The main problems in the development of inexpensive, artificial feeds for suspension feeders have been related to diet delivery rather than diet composition. Small particles (less than 1 mm in diameter) have large surfacearea to volume ratios. Losses of amino acids, water-soluble vitamins and other low molecular weight, water-soluble nutrients are rapid due to high diffusion rates and short diffusion paths through the particle binding material or capsule wall. Researchers have shown, for example, that more than 80 percent of amino acids are lost from alginate- bound microparticles after suspension in water for two minutes.
There have been many attempts to reduce losses of dietary ingredients from microparticles. The most common approach is to bind dietary ingredients in a gel matrix of alginate, carrageenan, zein, or gelatin to produce “microbound” particles (Fig. 1). These dietary particle types are commercially available in powder form. A recent innovation is the commercial production of microbound particles in a slurry or “liquid diet” that can be easily dispersed in the culture medium. Additional ingredients can be added to the liquid diet, such as probiotic bacteria, preservatives and lipid emulsions.
Microencapsulated diets for marine suspension feeders were developed over 20 years ago. The advantage of this approach is that dietary ingredients are surrounded within a capsule wall that may reduce leakage rates of water-soluble nutrients. Commercial production of encapsulated diets is often expensive because the manufacture process is more complicated than for production of microbound particles. The walls of most capsule types also are permeable to low-molecular weight, watersoluble nutrients.
Retention of water-soluble vitamins and amino acids by dietary microparticles can be improved by encapsulating these ingredients in lipid (Fig. 2). Lipid-walled microcapsules consist of a lipid wall surrounding an aqueous core. Water-soluble nutrients can be dissolved in the aqueous core and their leakage rates reduced by the surrounding lipid microcapsule walls. Penaeid shrimp larvae are able to crush capsule walls made of solid tripalmitin with their formidable spiny mouth parts and digestive system. In contrast, marine fish larvae and bivalves require softer-walled lipid capsules in order to break down the walls to release dietary contents. Capsule walls can be softened by adding marine fish oils to tripalmitin, resulting in capsules that supply essential polyunsaturated fatty acids as well as encapsulated water-soluble nutrients.
Recently, lipid spray-beads have been developed that consist of particulate nutrients embedded in lipid spheres. The beads can be prepared by spraying the lipid-nutrient mixture into a cool chamber to harden the lipid, allowing the beads to be collected and stored. The advantage of this method is that higher concentrations of core material can be encapsulated and the preparation process is simpler than for lipidwalled microcapsules.
It is likely that the future microparticles for the effective delivery of all dietary nutrients to marine suspension feeders will consist of lipid beads or capsules containing water-soluble nutrients that are themselves embedded in microbound or microcapsule dietary particles.

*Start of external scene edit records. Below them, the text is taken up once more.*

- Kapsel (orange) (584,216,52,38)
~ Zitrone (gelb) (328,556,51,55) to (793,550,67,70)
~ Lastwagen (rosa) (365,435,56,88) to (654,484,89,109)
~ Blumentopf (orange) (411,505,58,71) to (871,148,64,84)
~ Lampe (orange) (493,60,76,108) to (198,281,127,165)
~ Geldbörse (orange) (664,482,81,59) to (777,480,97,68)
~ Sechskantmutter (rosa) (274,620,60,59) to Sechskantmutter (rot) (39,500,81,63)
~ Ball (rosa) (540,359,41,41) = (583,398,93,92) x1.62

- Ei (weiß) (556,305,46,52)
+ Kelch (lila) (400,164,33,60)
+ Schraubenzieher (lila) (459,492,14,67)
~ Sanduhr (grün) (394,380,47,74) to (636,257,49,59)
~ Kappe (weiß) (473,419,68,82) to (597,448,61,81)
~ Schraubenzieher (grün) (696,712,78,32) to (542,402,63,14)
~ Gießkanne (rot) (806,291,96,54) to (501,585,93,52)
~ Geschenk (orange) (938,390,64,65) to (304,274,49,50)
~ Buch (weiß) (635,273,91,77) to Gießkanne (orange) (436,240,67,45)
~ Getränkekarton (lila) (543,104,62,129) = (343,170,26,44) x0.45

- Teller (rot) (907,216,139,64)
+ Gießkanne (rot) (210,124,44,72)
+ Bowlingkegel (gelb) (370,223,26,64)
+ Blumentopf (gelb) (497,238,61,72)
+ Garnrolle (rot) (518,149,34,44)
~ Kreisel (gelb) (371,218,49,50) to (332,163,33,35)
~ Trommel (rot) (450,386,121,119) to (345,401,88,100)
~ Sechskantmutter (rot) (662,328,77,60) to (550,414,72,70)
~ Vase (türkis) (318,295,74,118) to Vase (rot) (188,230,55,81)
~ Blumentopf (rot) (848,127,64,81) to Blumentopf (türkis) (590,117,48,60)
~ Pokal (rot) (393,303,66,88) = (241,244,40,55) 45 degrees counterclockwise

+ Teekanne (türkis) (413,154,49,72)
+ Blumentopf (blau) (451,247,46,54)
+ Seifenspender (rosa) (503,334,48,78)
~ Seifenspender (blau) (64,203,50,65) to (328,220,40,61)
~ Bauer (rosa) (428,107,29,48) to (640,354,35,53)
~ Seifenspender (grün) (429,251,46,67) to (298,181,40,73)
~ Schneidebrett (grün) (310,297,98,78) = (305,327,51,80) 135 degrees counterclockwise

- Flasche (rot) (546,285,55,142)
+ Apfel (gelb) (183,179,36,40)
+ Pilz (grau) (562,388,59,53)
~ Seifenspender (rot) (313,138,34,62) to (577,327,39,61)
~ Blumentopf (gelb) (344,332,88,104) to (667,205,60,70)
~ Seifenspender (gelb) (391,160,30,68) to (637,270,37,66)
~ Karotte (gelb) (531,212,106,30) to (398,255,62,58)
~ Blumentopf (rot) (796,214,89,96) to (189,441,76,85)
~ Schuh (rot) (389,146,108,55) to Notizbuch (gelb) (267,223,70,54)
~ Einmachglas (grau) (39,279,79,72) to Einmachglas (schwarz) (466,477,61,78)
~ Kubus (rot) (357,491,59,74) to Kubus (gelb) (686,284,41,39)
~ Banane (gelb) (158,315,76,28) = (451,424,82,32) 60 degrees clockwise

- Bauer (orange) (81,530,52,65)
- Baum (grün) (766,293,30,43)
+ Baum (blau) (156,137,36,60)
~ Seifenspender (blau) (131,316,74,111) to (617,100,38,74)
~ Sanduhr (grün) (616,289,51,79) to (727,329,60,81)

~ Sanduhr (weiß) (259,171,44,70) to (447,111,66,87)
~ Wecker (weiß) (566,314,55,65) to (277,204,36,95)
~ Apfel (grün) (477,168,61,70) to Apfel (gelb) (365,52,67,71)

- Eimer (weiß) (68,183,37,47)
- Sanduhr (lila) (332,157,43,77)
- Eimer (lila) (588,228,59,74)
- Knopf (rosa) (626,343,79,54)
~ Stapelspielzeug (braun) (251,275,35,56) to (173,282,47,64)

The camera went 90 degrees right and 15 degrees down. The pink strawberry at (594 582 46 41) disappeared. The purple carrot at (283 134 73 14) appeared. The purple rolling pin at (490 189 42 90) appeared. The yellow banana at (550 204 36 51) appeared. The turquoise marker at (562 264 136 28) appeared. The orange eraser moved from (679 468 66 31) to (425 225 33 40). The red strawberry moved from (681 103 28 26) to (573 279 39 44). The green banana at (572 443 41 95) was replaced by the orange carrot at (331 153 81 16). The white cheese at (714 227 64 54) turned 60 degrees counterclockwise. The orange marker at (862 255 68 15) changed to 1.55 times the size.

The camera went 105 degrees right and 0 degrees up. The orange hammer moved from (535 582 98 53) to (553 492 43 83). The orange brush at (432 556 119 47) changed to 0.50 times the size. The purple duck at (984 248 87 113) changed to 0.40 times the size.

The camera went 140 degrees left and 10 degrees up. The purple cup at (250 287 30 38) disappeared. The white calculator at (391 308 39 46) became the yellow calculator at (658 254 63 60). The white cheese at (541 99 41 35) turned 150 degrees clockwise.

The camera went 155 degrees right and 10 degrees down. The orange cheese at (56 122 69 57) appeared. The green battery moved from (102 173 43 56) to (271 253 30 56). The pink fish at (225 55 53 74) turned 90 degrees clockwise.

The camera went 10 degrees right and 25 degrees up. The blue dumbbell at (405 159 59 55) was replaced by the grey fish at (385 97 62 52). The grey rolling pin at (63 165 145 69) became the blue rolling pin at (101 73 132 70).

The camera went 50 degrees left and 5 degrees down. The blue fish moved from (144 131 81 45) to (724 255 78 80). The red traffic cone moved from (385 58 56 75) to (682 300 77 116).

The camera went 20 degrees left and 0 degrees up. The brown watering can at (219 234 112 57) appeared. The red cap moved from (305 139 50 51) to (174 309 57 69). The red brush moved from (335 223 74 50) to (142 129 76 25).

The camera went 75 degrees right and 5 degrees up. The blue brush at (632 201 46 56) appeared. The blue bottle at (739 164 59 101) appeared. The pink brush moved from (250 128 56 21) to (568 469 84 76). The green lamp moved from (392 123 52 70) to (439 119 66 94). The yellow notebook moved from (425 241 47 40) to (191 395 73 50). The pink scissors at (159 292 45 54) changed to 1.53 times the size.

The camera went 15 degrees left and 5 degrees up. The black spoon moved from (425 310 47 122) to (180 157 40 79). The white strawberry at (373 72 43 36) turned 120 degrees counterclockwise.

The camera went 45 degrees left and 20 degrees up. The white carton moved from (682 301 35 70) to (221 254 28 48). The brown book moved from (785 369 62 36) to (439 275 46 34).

This combination of particle types is called a “complex” microparticle (Figs. 3 and 4). Feeding experiments with penaeid shrimp larvae indicate that complex particles can be ingested and dietary contents released in the digestive system. Commercial development of such complex particles should greatly reduce reliance on live feeds and lead to less expensive, dependable, high quality artificial diets for marine suspension-feeders.